Altimeter calls real-time marketing based on breaking news “the most spontaneous, challenging and difficult type of real-time marketing brands will encounter.” It also says that “all too often breaking news isn’t good news, so an acute degree of sensitivity is called for.”



While real-time marketing and real-time bidding (RTB) are different in many ways, there is data from RTB exchanges that proves brands typically shy away from being seen during negative news cycles. Real-time marketers might try to do the same, but as their usual platform of choice — Twitter — happens to be used by millions of consumers, any misstep is immediately exposed.

It’s much easier to track RTM fails than it is to track RTB fails when it comes to poor taste; there is no “retweet” button on display ads. But then again, RTB advertisers don't typically try to market based on general current events — one of the draws of RTB is personalization.

But as marketers get smarter with Big Data, I can see a situation in the not-so-far future where RTB ads are based on current events on a regular basis. In the exchange-based marketplace, plenty of trading already occurs based on location, so why not news?

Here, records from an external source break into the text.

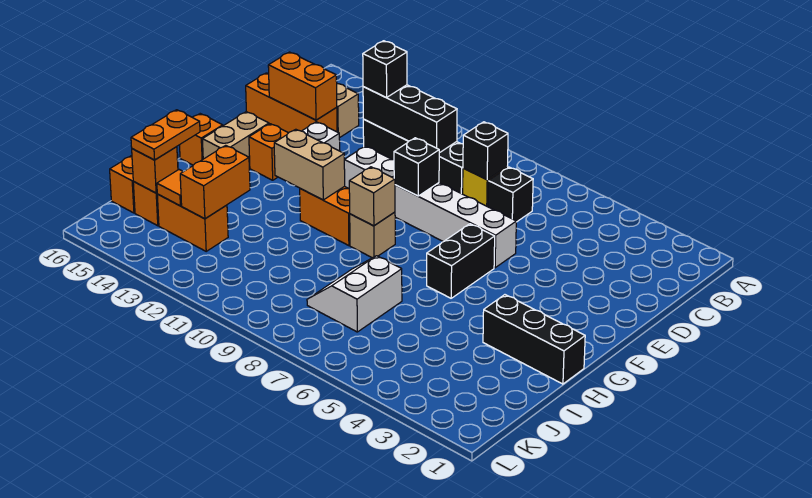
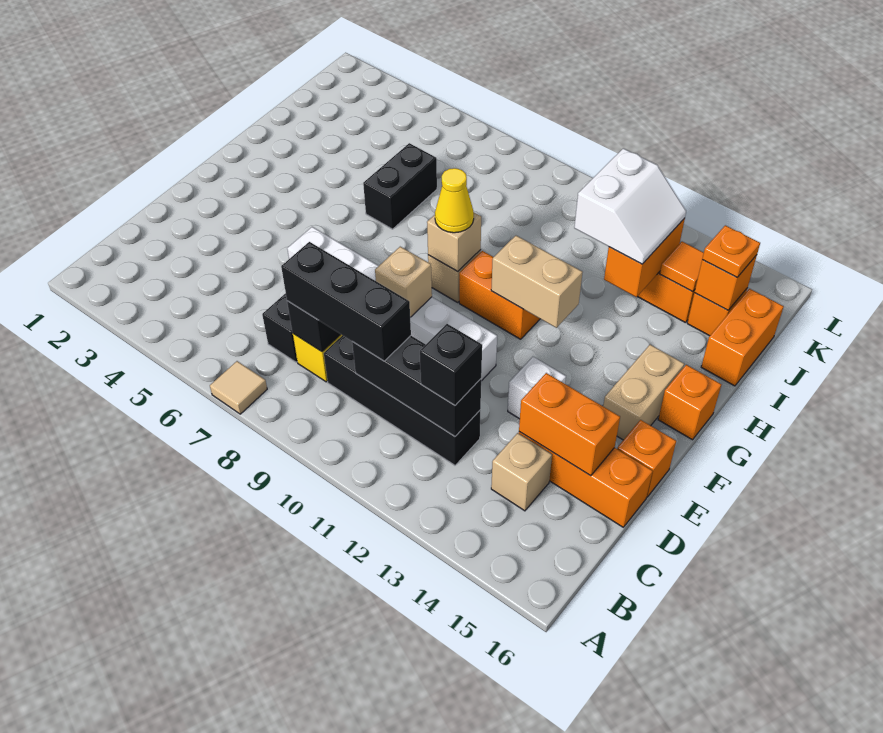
none -> tan tile A7 level 1
black brick E9 level 2 -> tan brick E9 level 2
black brick F6:G6 level 1 -> black brick H6:I6 level 1
orange brick F14 level 1 -> orange brick E16 level 1
none -> yellow cone G9 level 3
black brick H1:H3 level 1 -> black brick C8:C10 level 3
white slope I7:J8 level 1 top 7 -> white slope I12:J13 level 3 top 12
orange plate I15:J15 level 3 -> orange plate J15 level 3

Maybe because the creative would be hard to develop? Perhaps, but I think it’s a logical next step. Maybe it’s already happening on a smaller scale.

But as Altimeter points out, doing real-time marketing based on breaking news is the most challenging and difficult. If real-time bidders are to try the same thing in the near future, I think they would be wise to learn a thing or two from some RTM fails. 

In an ironic twist, the best person to quote when that day comes could very well be Walter White: “Tread lightly.”